HalosGhost / pandabin

A self-hostable, simple and fast pastebin written in C
GNU General Public License v3.0
3 stars 0 forks source link

base64url encoded hashes #14

Open HalosGhost opened 7 years ago

HalosGhost commented 7 years ago

sha256 for the paste id means the likelihood of collission is incredibly low; but having to deal with a 64-character id is kind of a pain.

if we encoded the hash digest in base58 insead of hex, we could still guarantee a safe URL (unlike base64) but shorten the id by quite a bit (experimentally, it looks like it would be ¾ as long; roughly 48 characters). Not great, but an improvement.

This also has the benefit of dramatically increasing the directory load-balancing (from 4096 vs 195112) without changing that code at all.

buhman commented 6 years ago

How is base64 unsafe? There is literally a thing called url safe base64.

HalosGhost commented 6 years ago

That's fascinating!

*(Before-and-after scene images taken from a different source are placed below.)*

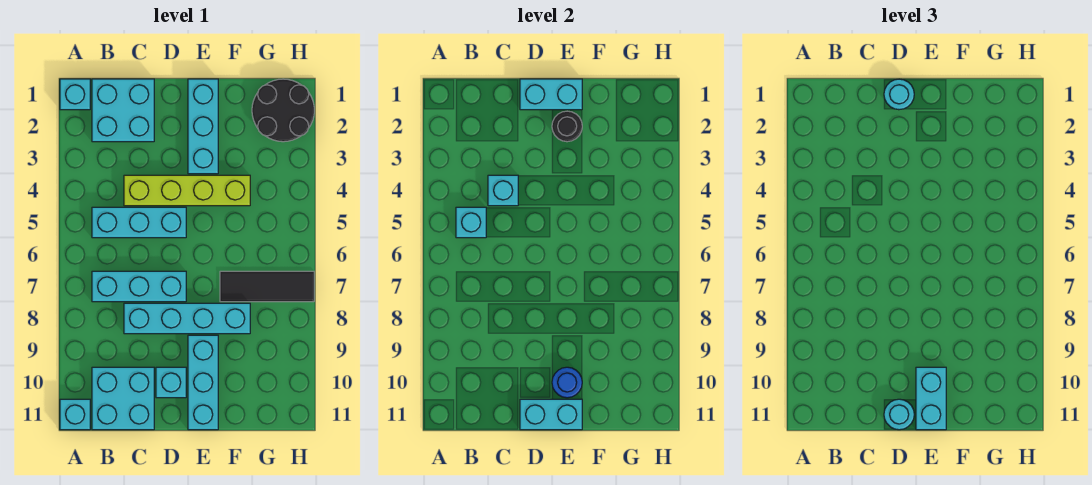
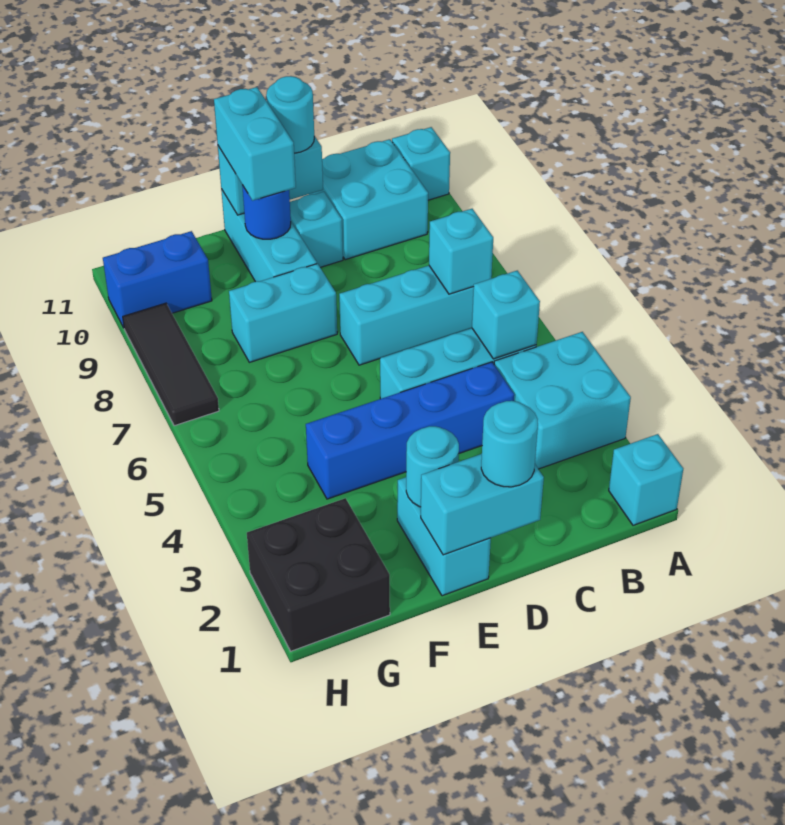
cyan brick B1:C2 level 1 -> cyan brick A3:B4 level 1
lime brick C4:F4 level 1 -> blue brick C4:F4 level 1
cyan brick C4 level 2 -> cyan brick B7 level 2
cyan brick C8:F8 level 1 -> cyan brick E8:F8 level 1
cyan brick E1:E3 level 1 -> cyan brick E1:E2 level 1
black round brick E2 level 2 -> cyan round brick E2 level 2
black tile F7:H7 level 1 -> black tile H7:H9 level 1
black round brick G1:H2 level 1 -> black brick G1:H2 level 1
none -> blue brick G10:H10 level 1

I was not aware of base64url, that may be a much better option than base58. Thanks!

HalosGhost commented 6 years ago

getting base64url is quite simple; do the normal base64 encoding, then replace + with - and / with _. Converting back is just the opposite; do the reverse replacement and then do the decode.

For our case, since we are only ever doing base64 encoding for hashes, we have completely predictable sizes and the replacement (at least, at first) can reasonably be done as a standard in-place loop. Future optimization may push us in the direction of including libb64 internally and replacing the two characters so we don't need to do the replacement at all.

With base64 instead of base58, we get a reduction closer to ⅓ rather than ¼ (44 characters rather than 48). Still pretty unruly for a human to just remember, but we're headed in the right direction.